優待を使った富の世界間移転によるメンタルハック


 行動経済学でよく言われることだが、金銭を他の物品に変えてワンクッション挟むと、しばしば行動が変化する。(会社の金庫から金を盗まない人も同じ金額の備品は盗む、ギフトには現金より金券が好まれる、等々。)

 これは詰まるところ、金銭≒数字は進化的に新しすぎて、意識して抽象的な思考を駆使しなければ扱えない、ということに起因すると思われ、根本的には一朝一夕でどうにかなるものではない。

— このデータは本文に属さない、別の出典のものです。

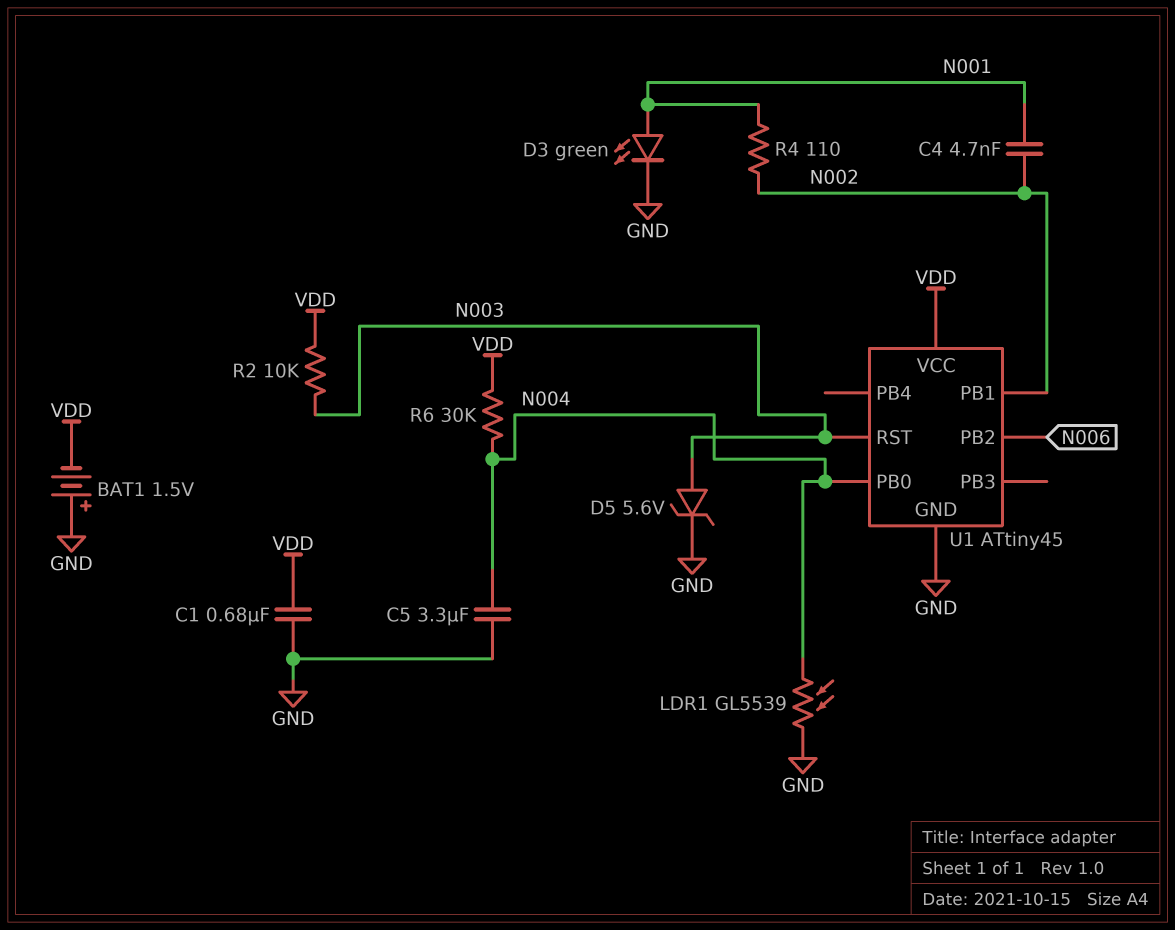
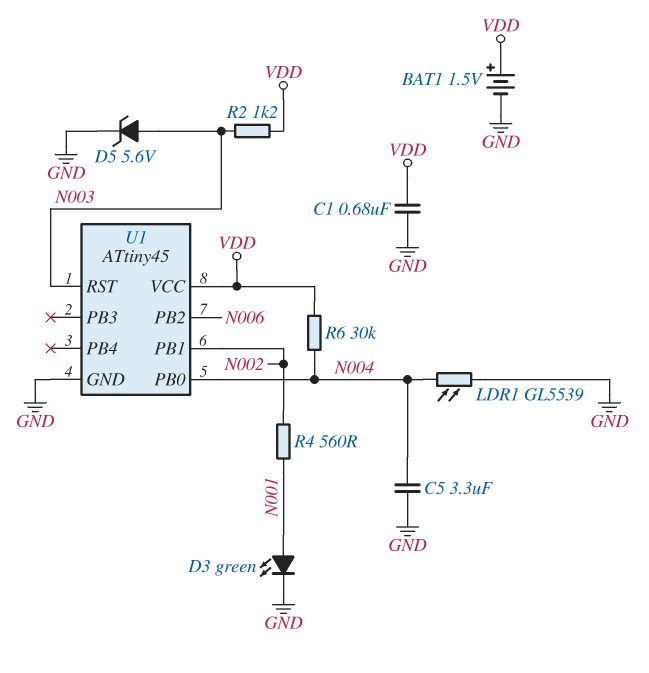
BAT1: 1.5V (plus GND, minus VDD) -> 1.5V (plus VDD, minus GND)
C4: 4.7nF (N001, N002) -> none
R2: 10k (N003, VDD) -> 1.2k (N003, VDD)
R4: 110 (N001, N002) -> 560 (N001, N002)

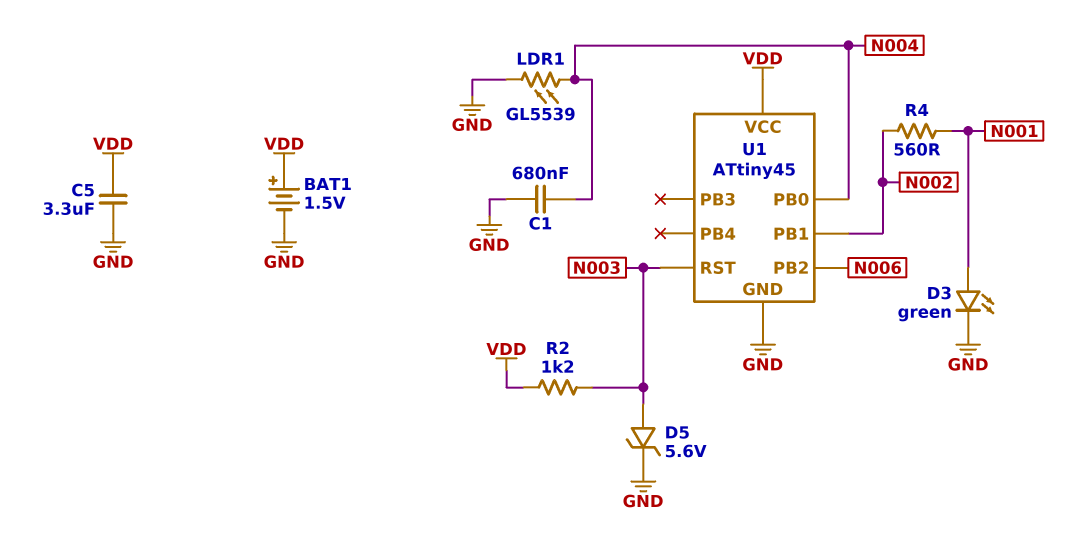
C1: 680nF (GND, VDD) -> 680nF (GND, N004)
C5: 3.3uF (GND, N004) -> 3.3uF (GND, VDD)
R6: 30k (N004, VDD) -> none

 私は、数年前から、純投資理論的にはほとんど意味のない三倍優待口座や優待クロスを、割としっかりやるようにしているが、この容易に変えられない事実を逆手に取った心理的テクニックとしてやっている面が大きい。

 で以前詳しく書いたように、投資世界と日常世界を別のものとして、それぞれの世界でのお金を同じであって同じでないと考える二重思考が、パフォーマンス上重要である。

 同時に、投資世界である程度お金が増えたら、多少は日常生活も豊かにしたいところである。でないと、そもそも何のために投資をしているのかわからなくなってしまう。

 しかし、単に出金すると、それはお金であってお金でないという、必死で保っている幻想を、ダイレクトに破壊する効果をもたらしてしまう。どうしたらいいだろう?

 そこで挟むワンクッションが優待だ。投資世界では、あくまで株の長期投資であると考え(クロスはともかく三倍優待の方は本当にそうだ)、日常世界では(お金を引き出しているのではなく)あくまで関係先から季節のギフトが届くだけと考える。

 これによって、投資メンタルも日常メンタルも狂わせずに、二重思考を保ったまま、安全に少しずつ、投資世界から日常世界に富を移転することができるのだ。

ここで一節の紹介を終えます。